Entretien avec Jean Baechler, professeur émérite de sociologie historique (Paris-Sorbonne), membre de l’Institut, initiateur du programme « L’homme et la guerre » et codirecteur de Penseurs de la stratégie.

À l’incipit de la présentation de l’ouvrage que vous avez codirigé, vous indiquez qu’il est « impensable de traiter de la guerre sans aborder la stratégie […] ». À votre avis, l’est-elle aujourd’hui suffisamment, en particulier dans la sphère de l’enseignement universitaire civil ?

Je commencerai par préciser que cet ouvrage collectif est conçu comme une contribution à un projet de bien plus grande ampleur, que, sur ma proposition, l’Académie des sciences morales et politiques et l’Institut de France ont accepté de patronner.
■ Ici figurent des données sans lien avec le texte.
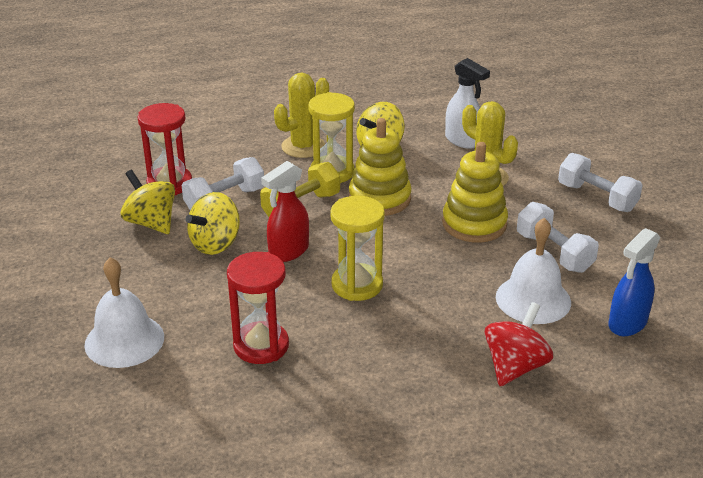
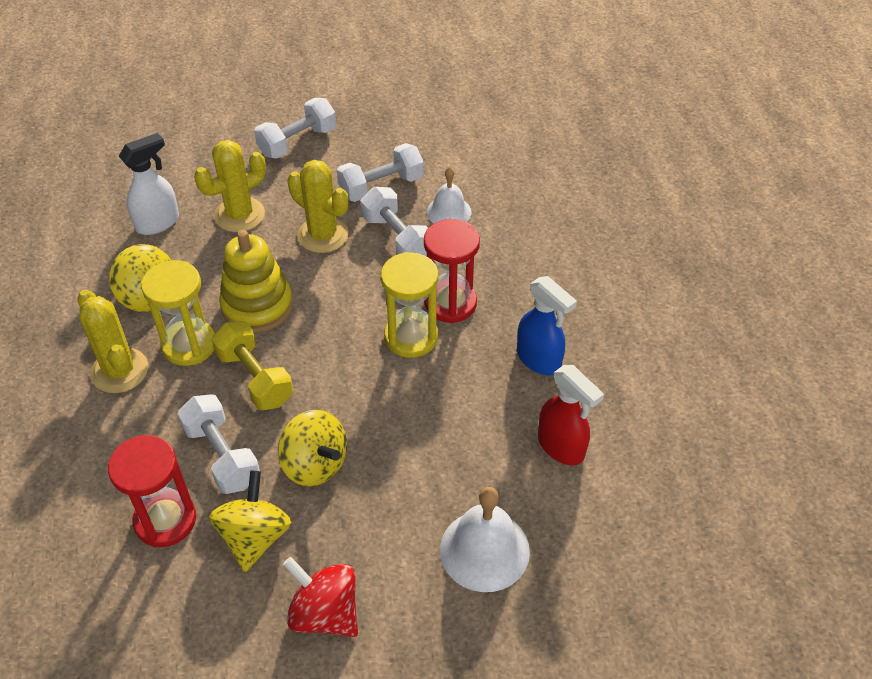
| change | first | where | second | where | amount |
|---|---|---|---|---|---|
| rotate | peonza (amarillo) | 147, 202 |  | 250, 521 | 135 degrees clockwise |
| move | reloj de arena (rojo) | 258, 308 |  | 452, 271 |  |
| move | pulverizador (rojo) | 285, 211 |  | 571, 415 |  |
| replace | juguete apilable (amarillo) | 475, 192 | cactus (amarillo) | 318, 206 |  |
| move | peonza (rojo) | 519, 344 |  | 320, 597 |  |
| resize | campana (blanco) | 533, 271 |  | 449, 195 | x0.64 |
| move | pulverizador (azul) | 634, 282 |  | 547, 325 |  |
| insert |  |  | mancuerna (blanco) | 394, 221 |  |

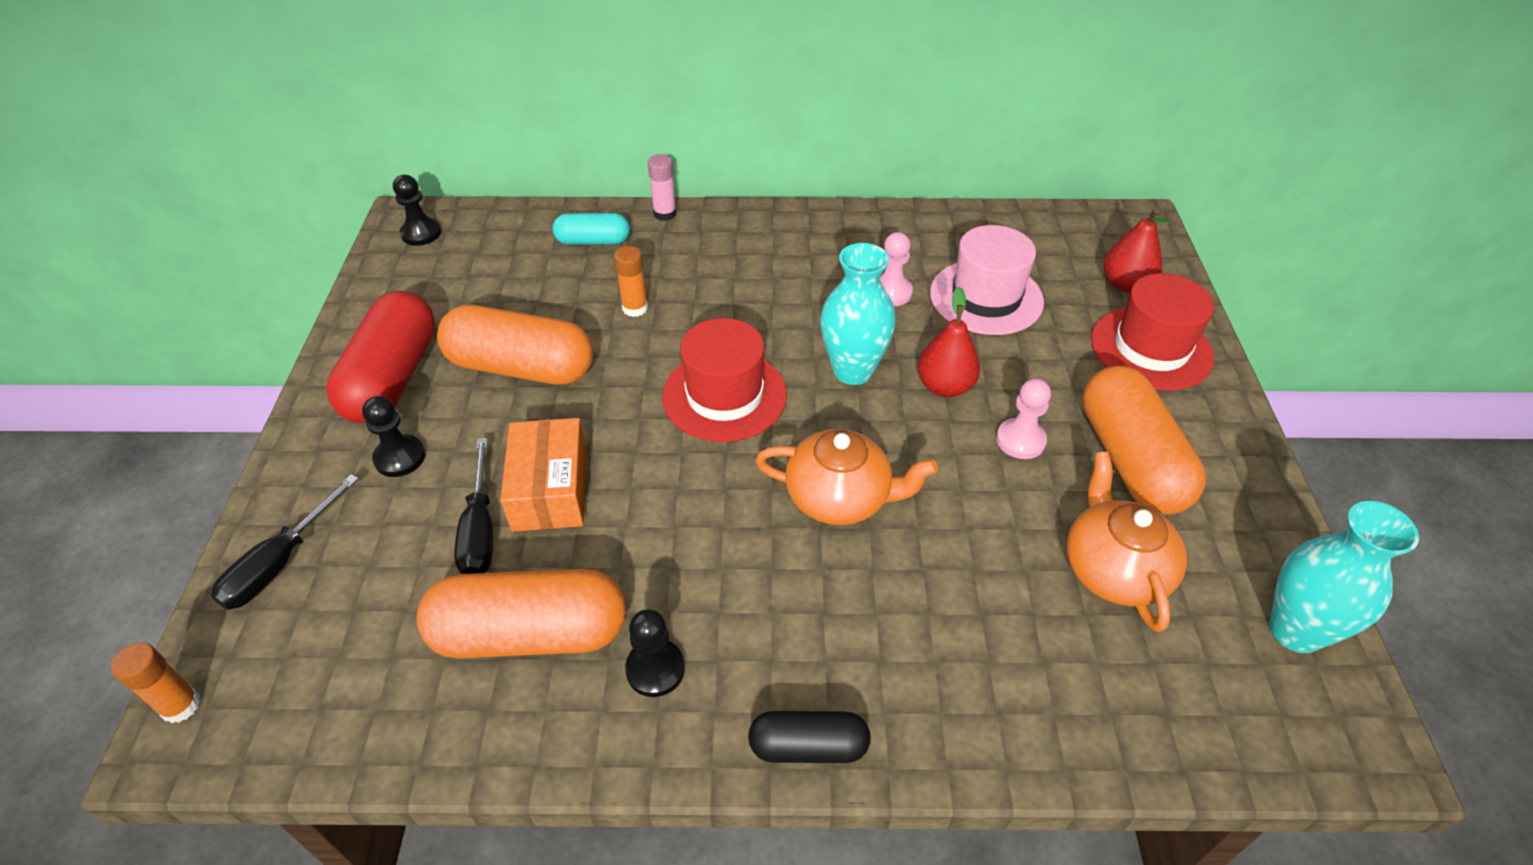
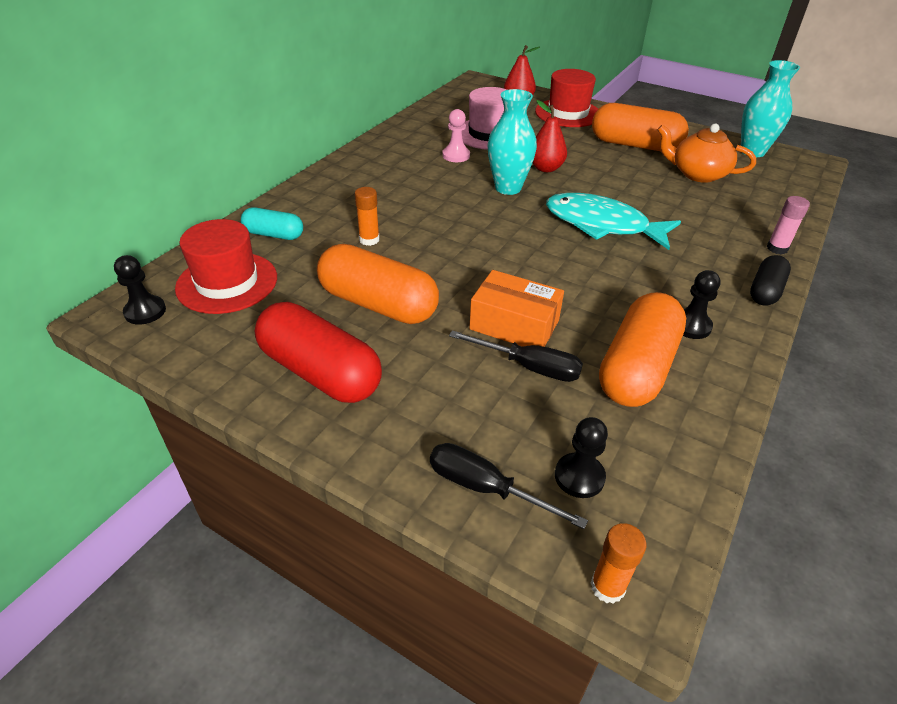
| change | first | where | second | where | amount |
|---|---|---|---|---|---|
| rotate | destornillador (negro) | 285, 542 |  | 509, 486 | 150 degrees clockwise |
| move | peón (negro) | 393, 436 |  | 581, 457 |  |
| rotate | cápsula (naranja) | 515, 345 |  | 378, 284 | 75 degrees clockwise |
| rotate | cápsula (turquesa) | 591, 229 |  | 272, 223 | 75 degrees clockwise |
| move | barra de pegamento (rosa) | 662, 187 |  | 788, 225 |  |
| move | sombrero (rojo) | 724, 380 |  | 226, 266 |  |
| replace | tetera (naranja) | 846, 477 | pez (turquesa) | 613, 221 |  |
| delete | peón (rosa) | 1023, 419 |  |  |  |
L’intitulé en souligne le propos : « L’homme et la guerre ». Sur trois ou quatre ans (2013-2016), j’organise plus d’une quinzaine de colloques de trois jours et de séminaires de deux jours, chacun consacré à un aspect ou à une dimension de la guerre. Tous les actes seront publiés aux éditions Hermann. Mon ambition est de montrer que la guerre est, depuis environ dix mille ans, au cœur de la condition humaine et des histoires humaines et que, en raison de sa centralité, elle entretient des relations profondes avec tous les domaines de l’humain : le politique, l’économique, le droit, la géographie, la psychologie, l’histoire…

Si l’objet figure distinctement dans la matière historique, il est passible d’une démarche scientifique. Mon objectif est donc de fonder en raison une science de la guerre ou polémologie, ou, du moins, de suggérer vivement qu’un tel projet est réaliste et réalisable. Je précise encore que je prends le mot de « science » au sens précis d’un mode rationnel du connaître, reposant sur quatre opérations enchaînées : une hypothèse dont il est possible de déduire des prédictions de phénomènes à observer ; la vérification des prédictions avec des faits avérés ; la réitération des deux opérations jusqu’à atteindre une certitude satisfaisante, ce qui engage la recherche dans une exploration par essais/échecs/tris ; à la fin, on doit pouvoir produire une explication du phénomène étudié. La science appliquée à un objet du réel donne une science, en l’occurrence la polémologie comme science de la guerre, à côté de la politologie, de la démographie, de la science économique, de celle des religions, de la suicidologie…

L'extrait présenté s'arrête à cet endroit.